Wins over Replacement Level

Article revised on July 27, 2014

As explained elsewhere, my starting point for comparing players across positions is Positional Averages.

Even having calculated Positional Averages to make comparisons possible across positions, a problem still exists in attempting to compare Won-Lost records of different players. This problem is best illustrated by example.

Which player is more valuable: a player who earns a Player Won-Lost record of 5-2 (0.714 winning percentage) or a player who puts up a Won-Lost record of 9-5 (0.667)*? The first player (call him A) has a better winning percentage, but the second player (call him B) has more wins. In this case, the answer is fairly simple: Player B is almost certainly more valuable. His value is basically the same as Player A (5-2) plus the value of another player who went 4-3.
*For simplicity, assume that all of these players played the same position(s) / had the same Positional Average.

Let’s try another one. Which player is more valuable, a player who puts up a Won-Lost record of 9-5 (player B) or a player who puts up a won-lost record of 9-8 (player C)? Again, this one is fairly simple. Clearly, the player who won 9 games with fewer losses is more valuable. Breaking value down, Player C is basically the same as Player B (9-5) plus the value of a player who went 0-3. Notice the logical inference from those last two sentences. If Player B has more value than Player C, then the value of a player who goes 0-3 isn’t zero (otherwise Player C would have the same value as Player B), it’s negative.

Finally, let’s make the problem a little harder. Who’s more valuable, Player A (5-2) or Player C (9-8)? Now the problem gets trickier. Player C has the same value as Player A plus a second player with a Won-Lost record of 4-6 (0.400). Well, how valuable is a 0.400 winning percentage from a player?

The question really is, “how valuable compared to what?” And the answer to that question is, “Compared to what the team’s other alternatives would have been,” which leads nicely to the theory of Replacement Level.

Replacement Level is the level of performance which a team should be able to get from a player who they can find easily on short notice – such as a minor-league call-up or a veteran waiver-wire pickup. The theory here is that major league baseball players only have value to a team above and beyond what the team could get from basically pulling players off the street. That is, there’s no real marginal value to having a third baseman make routine plays that anybody who’s capable of playing third base at the high school or college level could make, since if a major-league team were to lose its starting third baseman, they would fill the position with somebody and that somebody would, in fact, make at least those routine plays at third base.

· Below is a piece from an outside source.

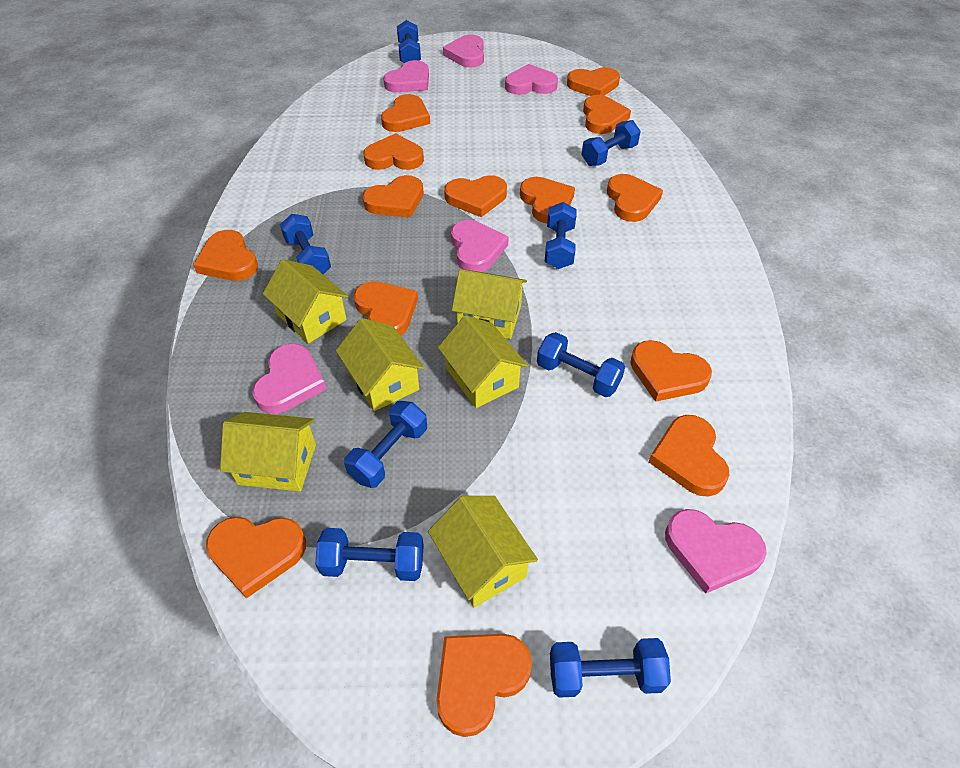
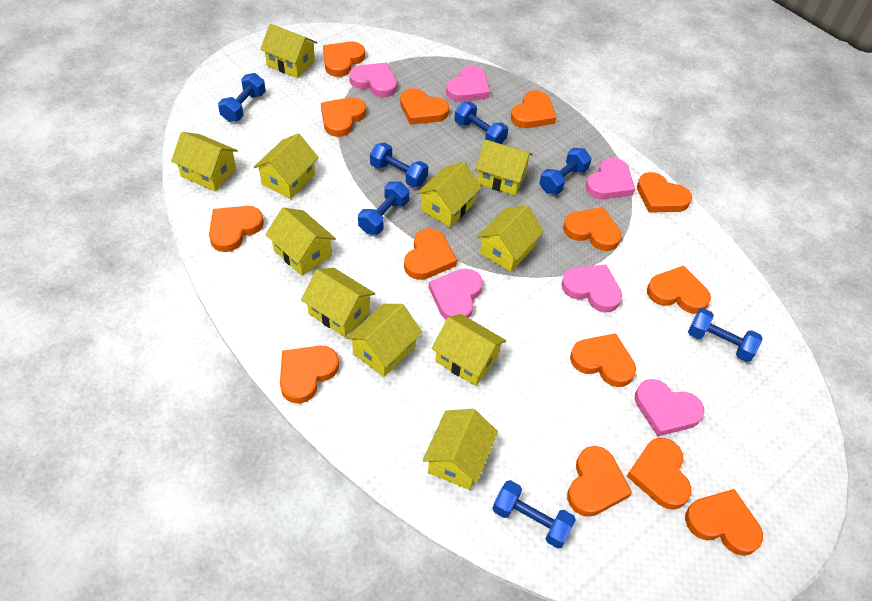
blue dumbbell: 8 -> 7
yellow house: 6 -> 11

This is similar to the economic concept of Opportunity Cost.

Replacement Level
For my work, I define Replacement Level as equal to a winning percentage one weighted standard deviation below Positional Average. Separate standard deviations are calculated for players at fielding positions, players at offense-only positions (DH, PH, PR), starting pitchers, and relief pitchers. Unique standard deviations are calculated in this way for each year. These standard deviations are then applied to the unique Positional Averages of each individual player. Overall, this works out to an average Replacement Level of about 0.454 (0.463 for non-pitchers, and 0.438 for pitchers). A team of 0.454 players would have an expected winning percentage of 0.362 (59 - 103 over a 162-game season). The derivation of my choice of Replacement Level is described next.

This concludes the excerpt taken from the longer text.